Unfortunately, any alternative route faced the mountainous obstruction of Ventnor Down. Mountainous it nearly is, for neighbouring St Boniface Down is indeed a mere 20 feet short of being a mountain. The Railway Company girded their loins, gritted their teeth and faced tunnelling 1,312 yards through the rock. The story goes that work started from each end and when the navvies met in the middle they celebrated by having a fight. The line opened on October 10 1866 and closed nearly a hundred years later on April 4 1966.
Almost from the start, the railway spawned that peculiar all consuming passion that can fill every waking hour. A pencil, a raincoat and a list of what to look out for – and a “train spotter” is set for a perfect day out. According to the Independent, the “founder” of train spotting was Mr Ian Allen, a railway company employee who started his own club in 1942. There were once about 8,000 engines so the members were spoilt for choice.

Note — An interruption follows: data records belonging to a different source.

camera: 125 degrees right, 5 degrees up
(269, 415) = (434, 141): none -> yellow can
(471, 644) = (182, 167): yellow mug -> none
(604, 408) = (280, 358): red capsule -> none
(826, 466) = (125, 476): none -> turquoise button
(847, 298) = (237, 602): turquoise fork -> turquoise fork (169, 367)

Living less than half a mile from a station, embedded in my memory, along with cock birds crowing and the sound of the Light Programme on the radio, are the distant shrieks and rattles of a steam engine preparing itself for the rather demanding pull from Shanklin to Wroxall. There was a difficult gradient here and the train had to take a deep breath before setting off. Then followed one of those magic sounds, the slow, laborious chugg chugg as the engine took the strain and began to move forward, passenger carriages trundling along behind. The “last train” ran on December 31 1966. It was a sad goodbye to the engine no 31 Chale that had for so long serviced the journey to Ryde.

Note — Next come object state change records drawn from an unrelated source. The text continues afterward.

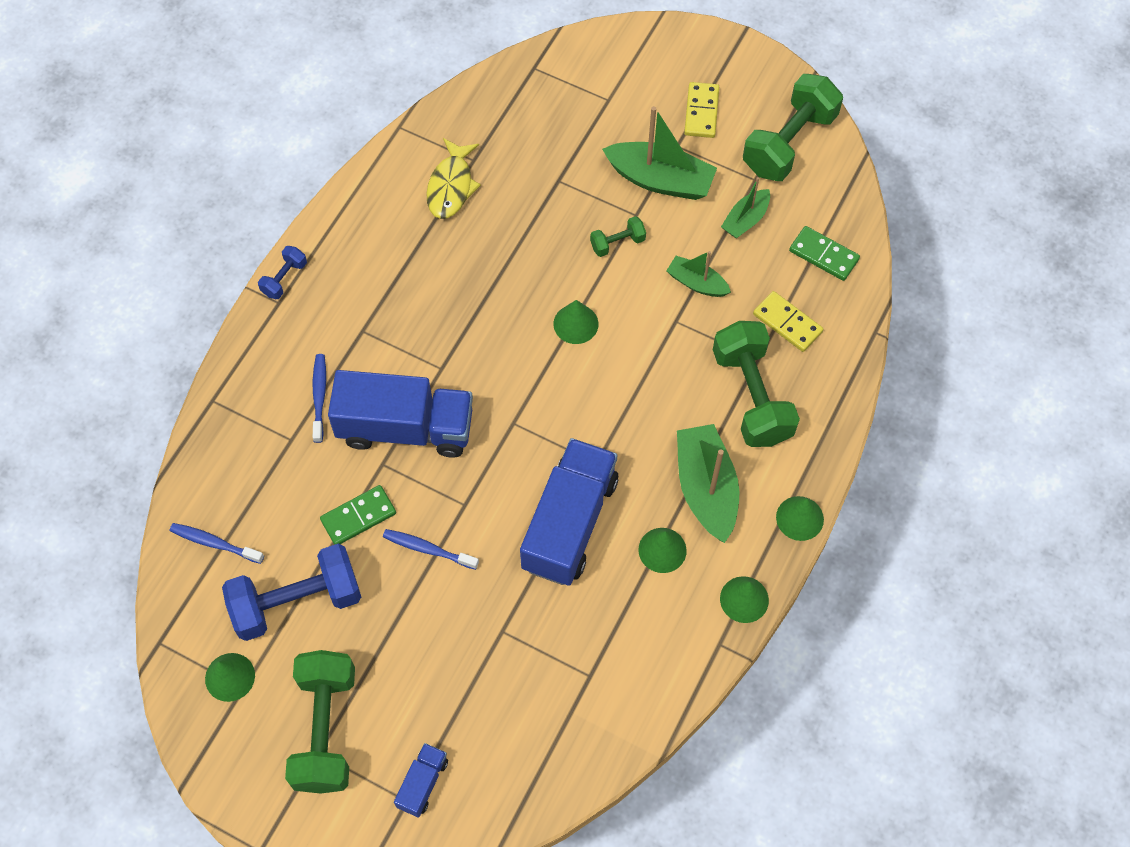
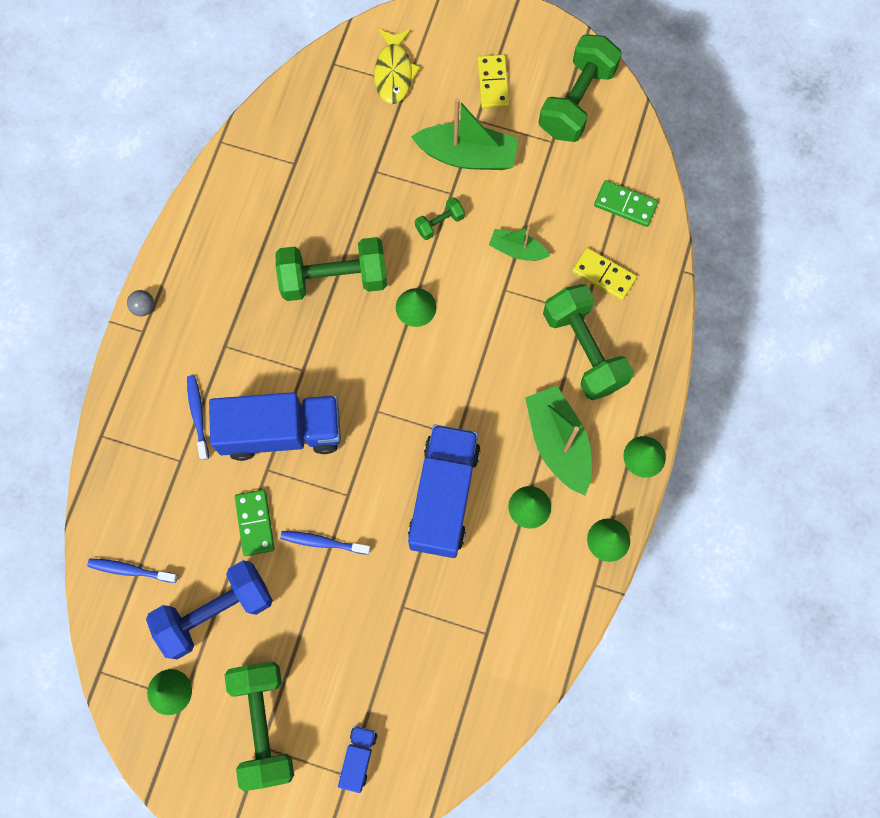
camera: 10 degrees left, 10 degrees up
(284, 279) = (143, 307): blue dumbbell -> grey ball
(358, 517) = (255, 523): green domino -> green domino turned 60 degrees counterclockwise
(451, 186) = (279, 192): yellow fish -> yellow fish (394, 73)
(493, 281) = (334, 278): none -> green dumbbell
(745, 220) = (550, 182): green boat -> none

As it happened, from Shanklin to Ryde was the only Island line that didn’t close. The remaining track was electrified and some old rolling stock from London Underground supplied so that passengers taking the ferry from Portsmouth could still make the rail journey to the south coast resorts.
And is that how it remains, 55 miles of railway reduced to 8? Well, not quite because some dedicated enthusiasts set out to rescue whatever they could. It was good news for the engine 24 Calbourne that had also worked the Ryde route because she was given a new lease of life with the Havenstreet Steam Railway. In 1999 a new station opened at Havenstreet and a 1½ mile track was opened to Wootton through beautiful rural countryside. An extension to Smallbook Junction also allowed passengers to join up with the electrified line.
So, grandparents can still introduce grandchildren into that magic world of pistons and funnels, leather window straps, posters for seaside resorts, smuts and perhaps above all, that indefinable smell of coal dust plus myriad other artefacts of a bygone age.